This talk will discuss the flow of information and the evolution of internal representations during deep neural network (DNN) training, aiming to demystify the compression aspect of the information bottleneck theory. The theory suggests that DNN training comprises a rapid fitting phase followed by a slower compression phase, in which the mutual information I(X;T) between the input X and internal representations T decreases. Several papers observe compression of estimated mutual information on different DNN models, but the true I(X;T) over these networks is provably either constant (discrete X) or infinite (continuous X). We will explain this discrepancy between theory and experiments, and explain what was actually measured by these past works.
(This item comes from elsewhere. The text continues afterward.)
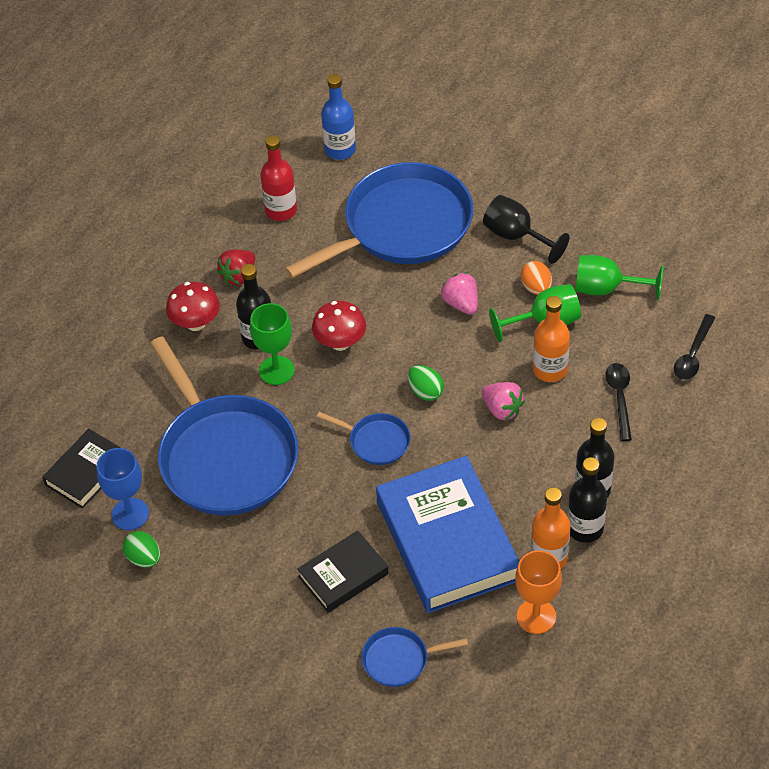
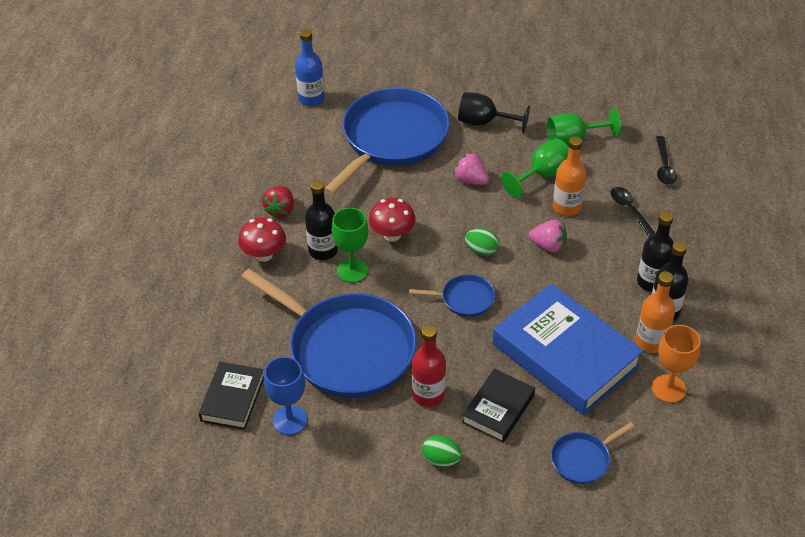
camera: 25 degrees left, 5 degrees down
(144, 558) = (322, 452): green egg -> green egg (441, 459)
(281, 210) = (288, 153): red bottle -> red bottle (428, 394)
(536, 288) = (521, 153): orange egg -> none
To this end, an auxiliary (noisy) DNN framework will be introduced, in which I(X;T) is a meaningful quantity that depends on the network's parameters. We will show that this noisy framework is a good proxy for the original (deterministic) system both in terms of performance and the learned representations. To accurately track I(X;T) over noisy DNNs, a differential entropy estimator tailor to exploit the DNN's layered structure will be developed and theoretical guarantees on the associated minimax risk will be provided. Using this estimator along with a certain analogy to an information-theoretic communication problem, we will elucidate the geometric mechanism that drives compression of I(X;T) in noisy DNNs. Based on these findings, we will circle back to deterministic networks and explain what the past observations of compression were in fact showing. Future research directions inspired by this study aiming to facilitate a comprehensive information-theoretic understanding of deep learning will also be discussed.
Dr. Ziv Goldfeld is currently a postdoctoral fellow at the Laboratory for Information and Decision Systems (LIDS) at MIT. He graduated with a B.Sc. summa cum laude, an M.Sc. summa cum laude, and a Ph.D. in Electrical and Computer Engineering from Ben-Gurion University, Israel, in 2012, 2015 and 2018, respectively. His research interest include theoretical machine learning, information theory, complex dynamical systems, high-dimensional and nonparametric statistics and applied probability. Honors include the Rothschild postdoctoral fellowship, the Feder Award, a best student paper award in the IEEE 28-th Convention of Electrical and Electronics Engineers in Israel, B.Sc. and M.Sc. Dean's Honors, the Basor fellowship for outstanding students in the direct Ph.D. program, the Lev-Zion fellowship and the Minerva Short-Term Research Grant (MRG).